Bitcoin entrepreneur sentenced to two years in prison

Donna Leinwand Leger
USA TODAY
Charlie Shrem leaves Manhattan federal court  Jan. 27 in New York.

A federal judge sentenced a leading bitcoin entrepreneur to two years in prison for helping a Florida man sell more than $1 million in bitcoins to customers on Silk Road, an online black market where users could anonymously buy and sell drugs and other illegal items.

Charlie Shrem, 24, of New York, was the chief executive officer of the bitcoin exchange company BitInstant.com and a former vice chairman of the Bitcoin Foundation, a group dedicated to promoting the digital currency. He was also sentenced to three years of supervised release and must forfeit $950,000 allegedly earned through the illegal transactions, court papers said.

BitInstant, the company Shrem founded in 2011, allowed customers to exchange cash for bitcoins anonymously. As the company's chief executive, Shrem was responsible for ensuring the bitcoin exchange complied with federal money laundering laws. By pleading guilty to one of the charges in September, Shrem avoided going to trial on more serious money laundering and violations of the Bank Secrecy Act.

Shrem "was knowingly, willfully, and to some extent excitedly, even passionately involved in activity that he knew was a serious violation of the law and that was promoting the evil business of trafficking in drugs," Judge Jed Rakoff said.

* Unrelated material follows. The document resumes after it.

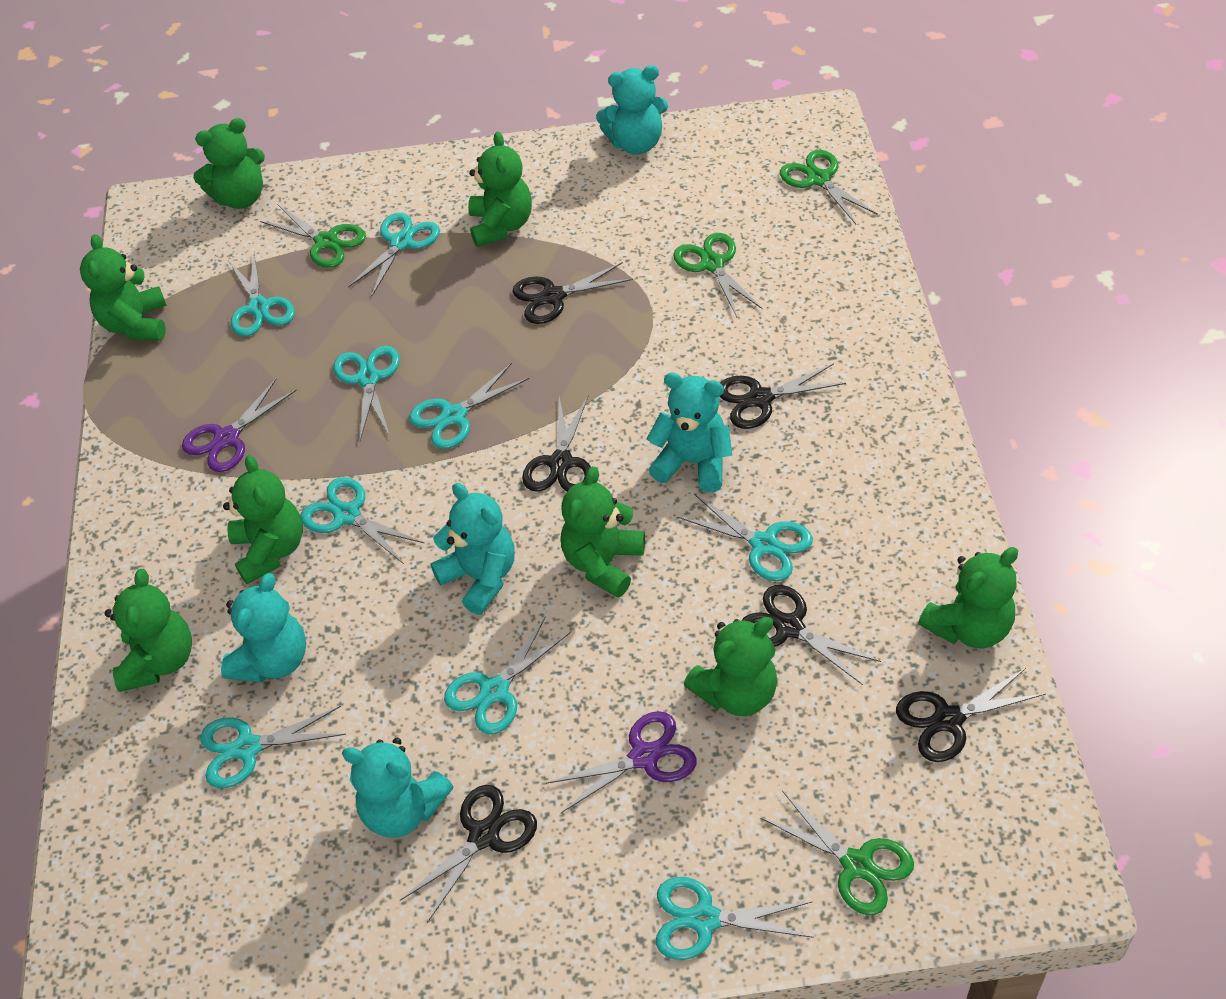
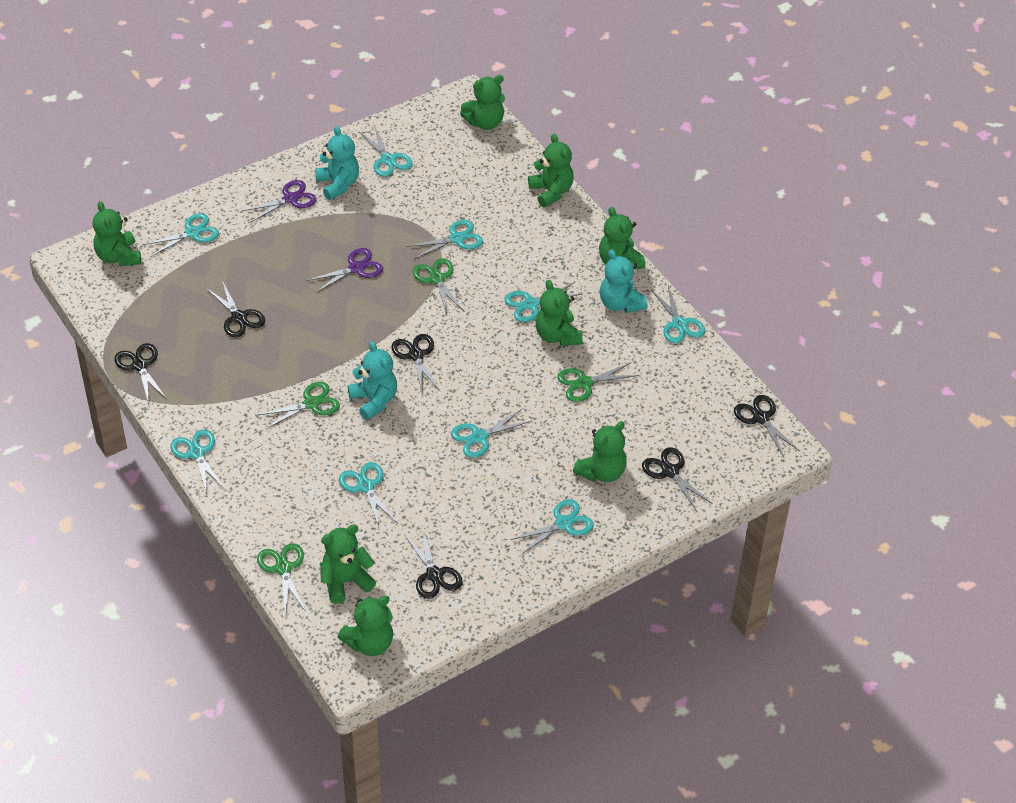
turquoise teddy bear: 5 -> 3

Prosecutors said Shrem worked with Silk Road dealer Robert Faiella, known by his online handle "BTCKing," of Cape Coral, Fla., who pleaded guilty in September to operating an unlicensed money-transmitting business that knowingly sent money to a criminal enterprise. Shrem personally processed Faiella's orders and gave Faiella volume discounts, court papers said. Faiella will be sentenced Jan. 20.

Federal agents shut down Silk Road, a sprawling online black market bazaar, on Oct. 2, 2013. The site operated on TOR, also known as The Onion Router, a website that routes users through multiple computers to conceal their locations and identities. Buyers and sellers on the site did business in bitcoin, a digital currency that gave users another layer of anonymity.

Bitcoin, launched in 2009, is a decentralized digital currency traded from person to person rather than through banks. It is generated by a computer algorithm and has no issuing or regulating country. The currency is not illegal in the USA and some businesses accept it as a form of payment.

BitInstant.com, one of the earliest bitcoin businesses, drew interest and investment from the tech-savvy Winklevoss twins, Cameron and Tyler. The brothers' Winklevoss Capital had invested money in the business, but they said they had no active role in the company.